Manage Inference Endpoints

An Inference Endpoint is a hosted service to perform inference tasks such as making predictions or generating outputs using a pre-trained AI model. It enables real-time or batch processing for AI tasks like natural language processing and speech recognition. An Inference Endpoint serves as the operational interface to deploy AI models to users or applications.

This topic delves with managing Inference Endpoints on the EGS platform. An admin can create and manage multiple Inference Endpoints.

info

Across our documentation, we refer to the workspace as the slice workspace. The two terms are used interchangeably.

View Inference Endpoints

  1. Go to Inference Endpoints on the left sidebar.

  2. On the Workspaces page, click a workspace whose Inference Endpoints you want to view.

    alt

  3. On the Inference Endpoints page, you see a list of Inference Endpoints for that workspace.

    alt

  4. Click the > icon for the Inference Endpoint that you want to view.

    alt

Deploy an Inference Endpoint

  1. Go to Inference Endpoint on the left sidebar.

  2. On the Workspaces page, go to the workspace on which you want to deploy an Inference Endpoint.

  3. On the Inference Endpoints page, click Deploy Inference Endpoint.

    alt

  4. On the Create Inference Endpoint pane, under Basic Specifications:

    1. Enter a name for the Inference Endpoint in the Endpoint Name text box.
    2. From the Cluster Name, drop-down list, select the worker cluster on which you want to deploy this Inference Endpoint.
  5. Under Advanced Options, for Model Specifications:

    info

    The following parameters are standard and work for most models. However, if these parameters do not meet your model requirements, then select the Specify your own model configuration checkbox. To know more, see own model configuration.

    1. Enter a name in the Model Format Name text box.
    2. Add the storage URI in the Storage URI text box.
    3. Add the CPU value in the CPU text box.
    4. Add the Memory value in the Memory text box.
    5. Add the arguments in the Args text box.
    6. To add secret key-value pair, click the plus sign against Secret and add them.

    Own Model Configuration

    When the parameters provided under Model Specifications do not meet your model requirements, you can select the Specify your own model configuration checkbox.

    To add your own model configuration:

    1. Select the Specify your own model configuration checkbox, which provides you a terminal screen.

      alt

    2. On the terminal screen, specify your model configuration as InferenceService specifications from KServe. For more information, see KServe.

  6. Under GPU Specifications:

    info

    If you only want CPU-based inference, then select the Create CPU-only Inference checkbox.

    alt

    1. Select node type from the Node Type drop-down list.

    2. GPU Shape and Memory per GPU get auto populated.

    3. The parameters, GPU Nodes and GPUs Per Node have default values. Change them if you want non-default values.
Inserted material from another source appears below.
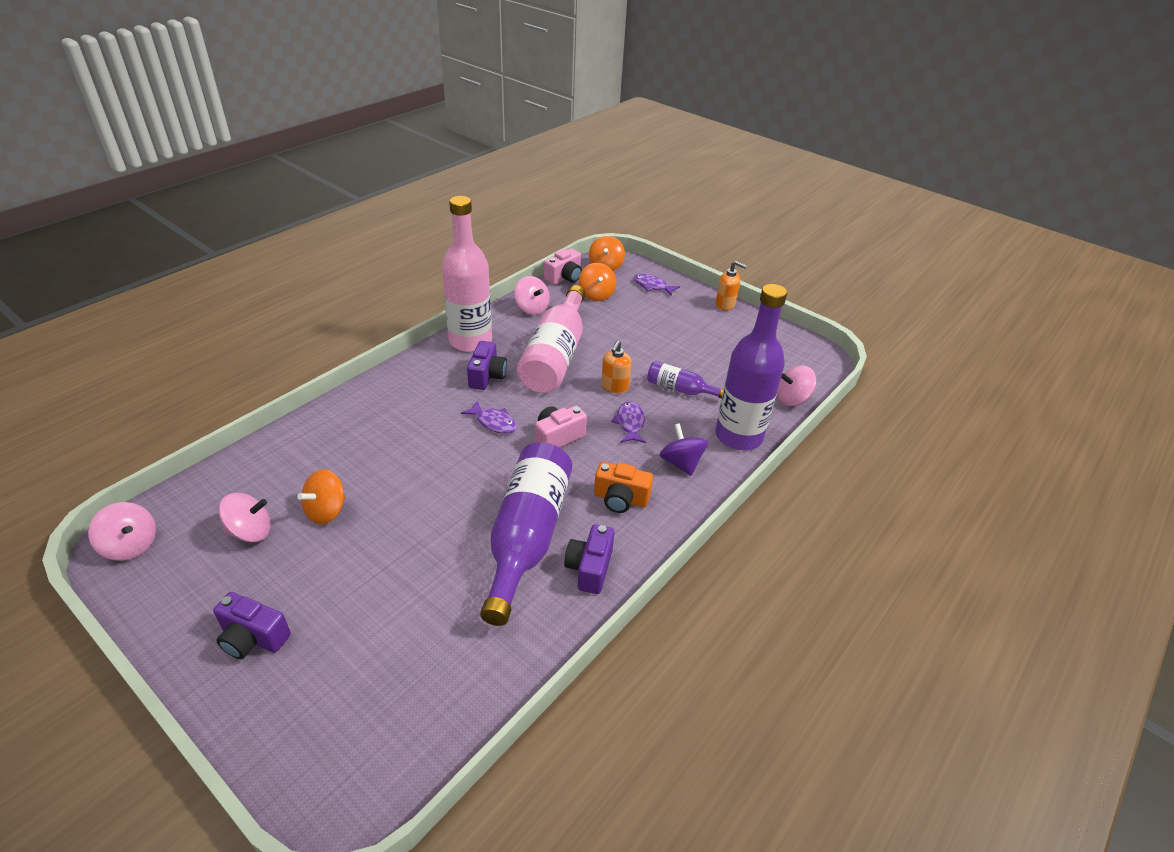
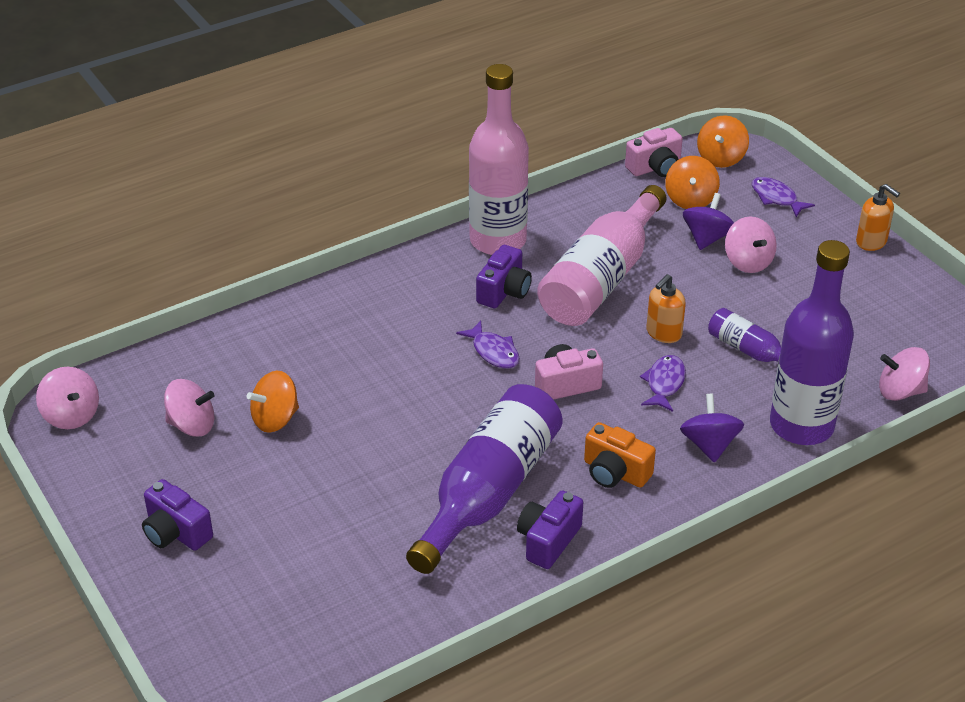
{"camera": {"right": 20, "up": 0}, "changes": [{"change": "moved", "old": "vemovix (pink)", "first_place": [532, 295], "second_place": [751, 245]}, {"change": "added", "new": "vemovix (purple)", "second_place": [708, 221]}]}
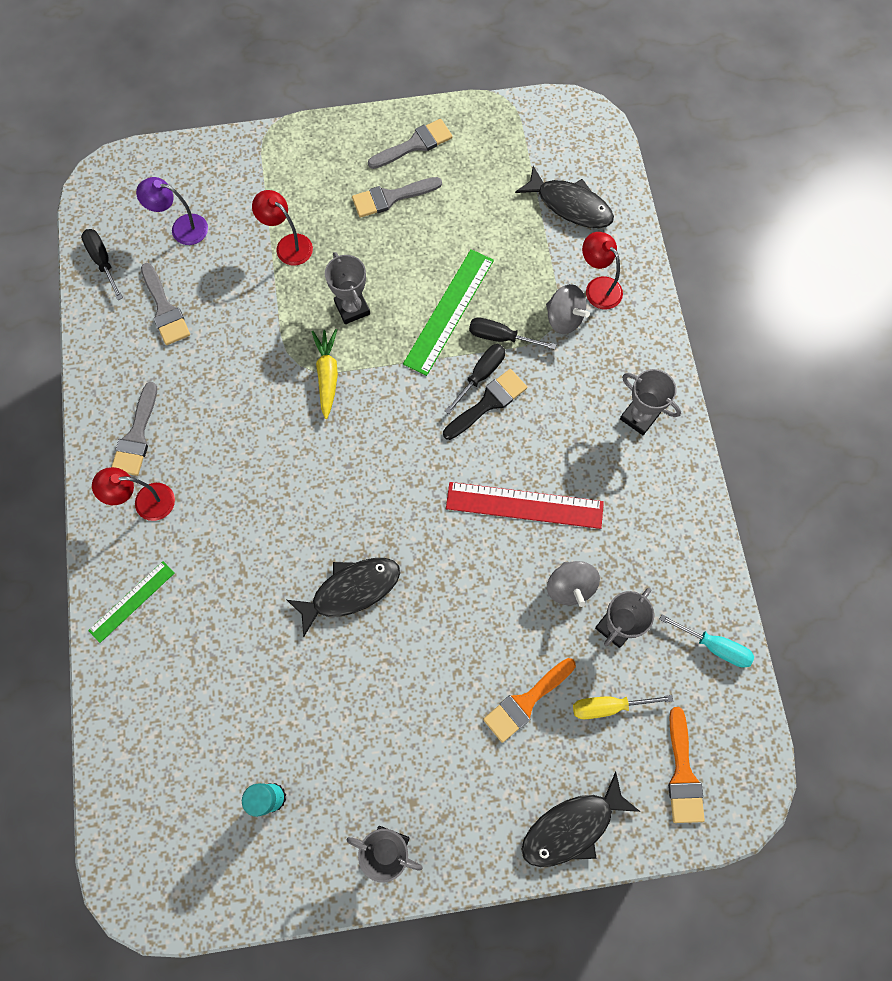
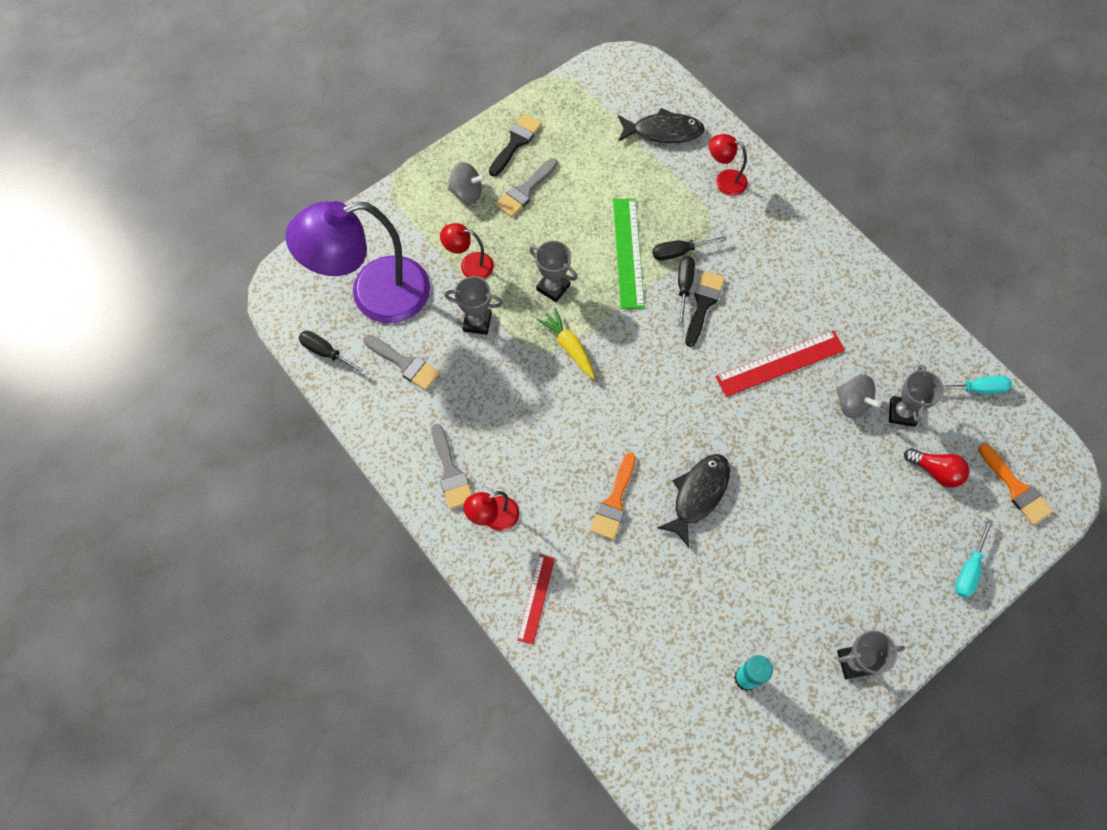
{"camera": {"right": -30, "up": -5}, "changes": [{"change": "recoloured", "old": "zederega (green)", "new": "zederega (red)", "first_place": [131, 602], "second_place": [536, 599]}, {"change": "resized", "old": "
    4. The Reserve For duration parameter in DDHHMM contains default value of 365 days.

      info

      The maximum duration is 365 days. Change the duration to less than 365 days.

    5. The Priority parameter has a default value. Select a different priority (low: 1-100, medium: 101-200, high: 201-300) from the drop-down list.

    6. Set a different priority number as per the priority set. This parameter also contains a default value as per the default priority.

    7. Click Create Inference Endpoint. The status goes to Pending before it changes to Ready.

      alt

Delete an Inference Endpoint

  1. On the Workspaces page, click a workspace whose Inference Endpoint you want to delete.

  2. On that Inference Endpoints page, click the Delete button that is on the top-right corner.

  3. On the confirmation dialog, type the name of the Inference Endpoint and click Delete.

    alt